IU's meal plans, which are required for all freshmen, will cost $100 more next year, and living in a residence hall will cost 3.8% more. The standard room and board rate will go up 3.5%, with similar increases planned annually for at least four years, adding up to a 15% increase by fall 2023.
This is how it happens: the slow and steady rise of the cost of attendance faster than inflation. Blink and you’ll miss it. The university could, and should, have done more to solicit student feedback before making the decision.
IU’s Board of Trustees voted Thursday to approve next year's prices. The purpose of the rate hikes is to pay for renovation and expansion, according to presentation slides shown at the meeting.
Next year's increases were approved without a public hearing, unlike this year's increases in tuition and mandatory fees, which followed a livestreamed open comment period at a Board of Trustees meeting. The Indiana Commission for Higher Education requires public hearings before increases in tuition and fees but not room and board, IU spokesperson Chuck Carney said.
Thursday's meeting occurred in Indianapolis. The agenda that listed the proposed changes was posted online earlier this month, according to the board's website.
Asking students to watch for online agendas or travel large distances to provide feedback on major rate increases shows a lack of interest in students' voices. Students have lived through years of bed shortages, mold outbreaks and misleading meal plan marketing. Hiking rates without consulting students builds on bad faith.
Students living or eating on campus will help pay for staggering new expenses, including a $99 million residence hall, a $45 million academic health sciences building and renovations of Foster and McNutt residence halls following mold damage, all of which are funded internally, according to IU’s capital planning and facilities website.
Residence hall projects often receive state funding. But IU's goal is to self-fund renovation and expansion projects, including related debt and interest accrued, according to the trustees’ presentation. Part of the burden will fall on students.
The university’s bicentennial year rang in a surge of debt-funded renovation and construction. IU has planned $227.1 million in debt-funded projects between fiscal years 2020 and 2022, according to the presentation. The number was zero for fiscal years 2018 and 2019.
At the very least, students might expect the rate increases would come with solutions to the biggest problems with IU’s housing and dining. But they have little to be optimistic about.
The disingenuous sales scheme for I-BUCKS meal plans, which purport to have large discounts despite offering little or no savings, will continue. Meal plan contracts for next year say the I-BUCKS 60 plan, the most popular plan, lets students “pay 40% of retail prices,” despite in fact having a zero percent effective discount.

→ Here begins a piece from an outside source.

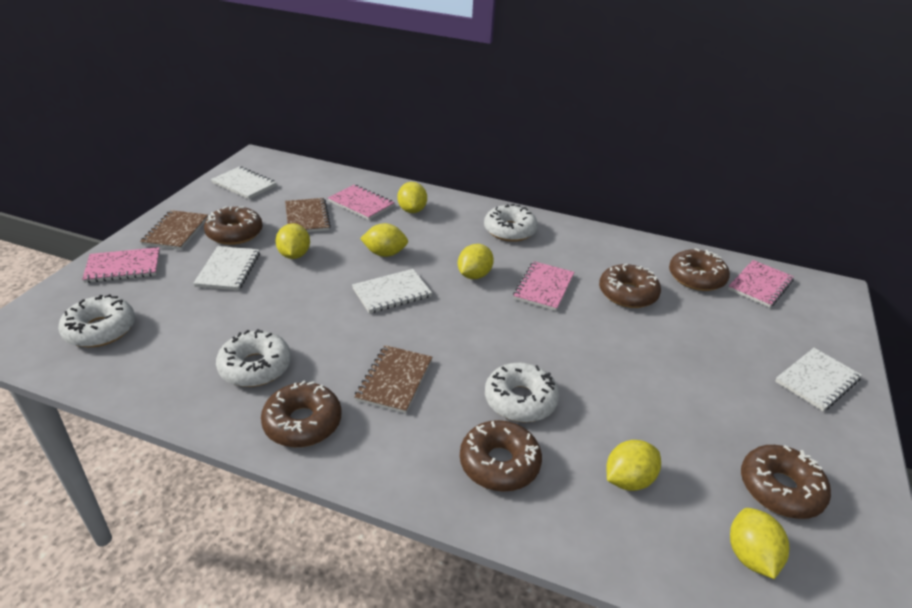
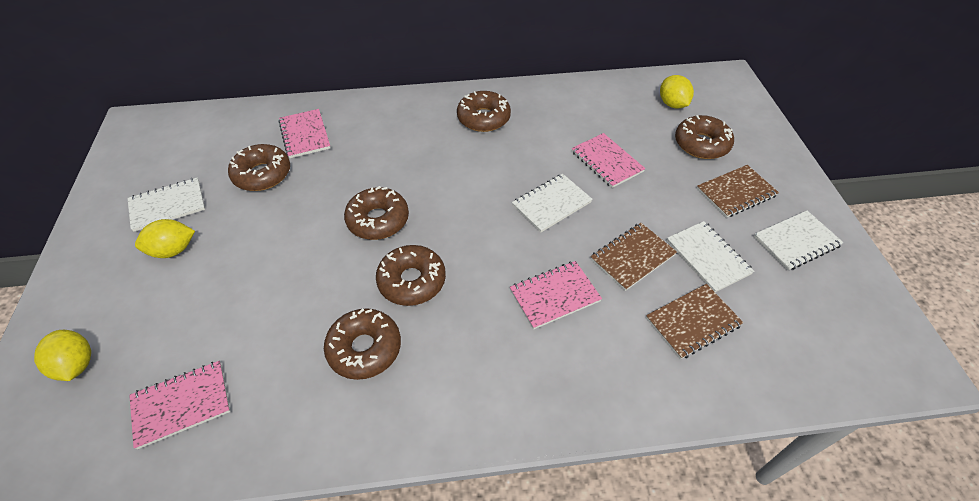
white donut: 4 -> 0
yellow lemon: 6 -> 3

IU is removing the word "discount" from meal plan materials, Carney said. The misleading description, however, will remain. The only substantial change is the increase in prices, which doubles last year’s increase. All first-year students are required to purchase a plan unless given an exemption to live off campus.
Another concern is the bed count. After multiple years of bed shortages and overcrowding in dorms, bed numbers will remain relatively static, forecasted to average 12,297 over the next four years, fewer than in the 2018-2019 year.

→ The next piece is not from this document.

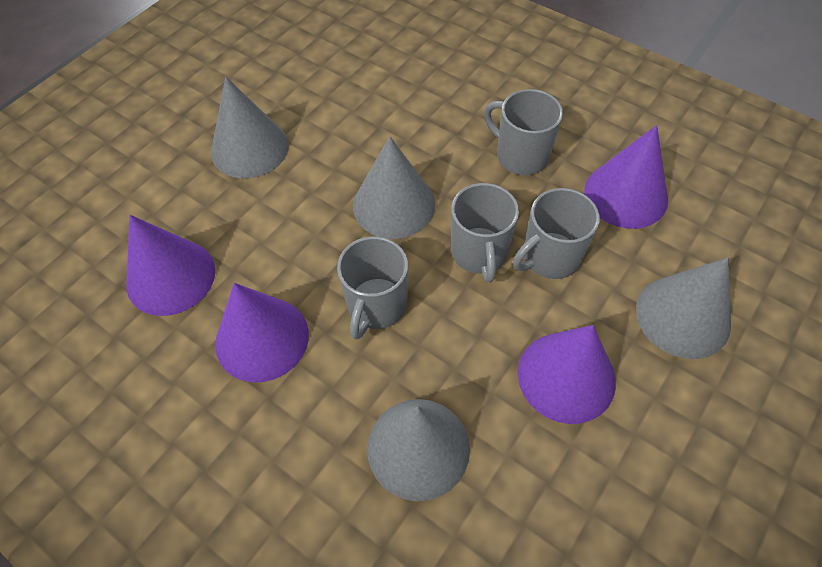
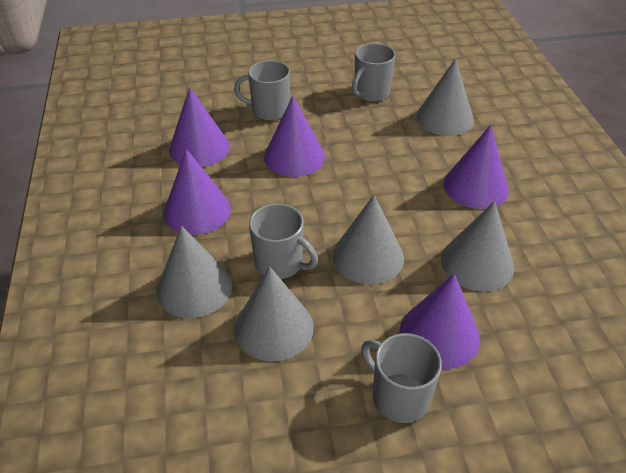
grey cone: 4 -> 5
purple cone: 4 -> 5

One hopes the expensive renovations will settle IU’s perennial mold problem for good. Regardless, students would be right to ask why funding for mold-related renovations, something the university ought to take responsibility for, will come from students’ bursar bills.

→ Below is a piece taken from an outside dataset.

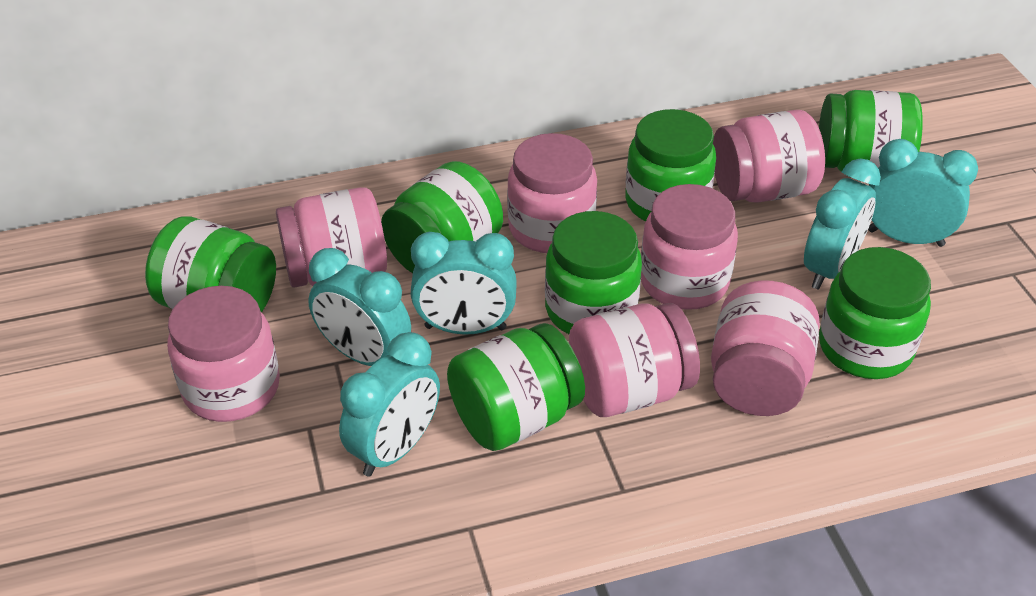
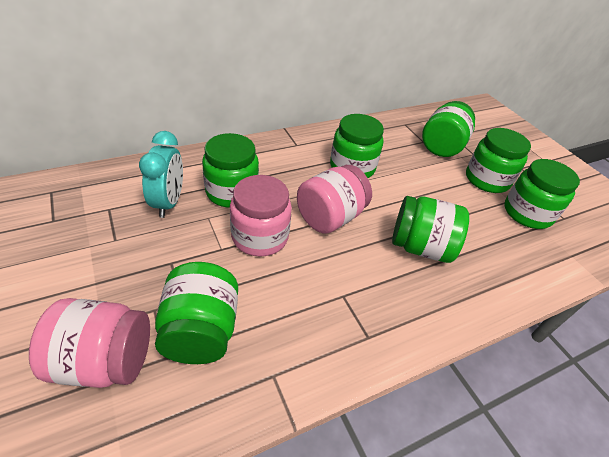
pink jar: 7 -> 3
turquoise clock: 5 -> 1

IU is joining a national trend of universities raising costs of attendance, outpacing inflation and contributing to a growing student debt crisis.
The average cost of tuition, fees, room and board at public four-year universities, adjusted for inflation, has increased more than 20% in the last decade, according to a 2019 College Board report. Annual inflation has averaged less than 2% since 2015, U.S. government data show, much less than IU's proposed 3% to 4% annual increases for room and board. National student debt has surpassed $1.6 trillion, making younger graduates become more susceptible to economic downturns.
The trustees are aware of these facts. Patrick Shoulders, vice chairman of the board, said at the meeting Thursday, “None of us are thrilled with three point whatever when inflation is only 2%."
But the board voted to approve anyway.
Large rate hikes are avoidable. Purdue University, for example, has maintained or decreased the cost of room and board, along with tuition and fees, for eight years. Although budget cuts are not always smart, IU should take note of Purdue’s priority to make education more financially accessible.
Most importantly, IU should offer accessible and widely publicized public hearings before making decisions that could seriously inhibit students’ ability to attend the university. Students deserve to have a say on room and board, especially when costs rise sharply with few visible returns and cover renovations caused by IU’s own negligence.
The university should not be allowed to charge its most controversial debt to our bursar bills. I hope the board does more to invite student feedback next year.
Abby Malala (she/her or they/them) is a senior studying cinema studies. She wants to become a writer (and get paid for it) in the future.
Tom Sweeney (he/him) is a senior studying economics and mathematics and is the treasurer of IU Student Government. He plans to pursue graduate studies in economics.
CORRECTION: A previous version of this column misstated the day the Board of Trustees met and approved the rate increases. The meeting occurred Thursday. The IDS regrets this error.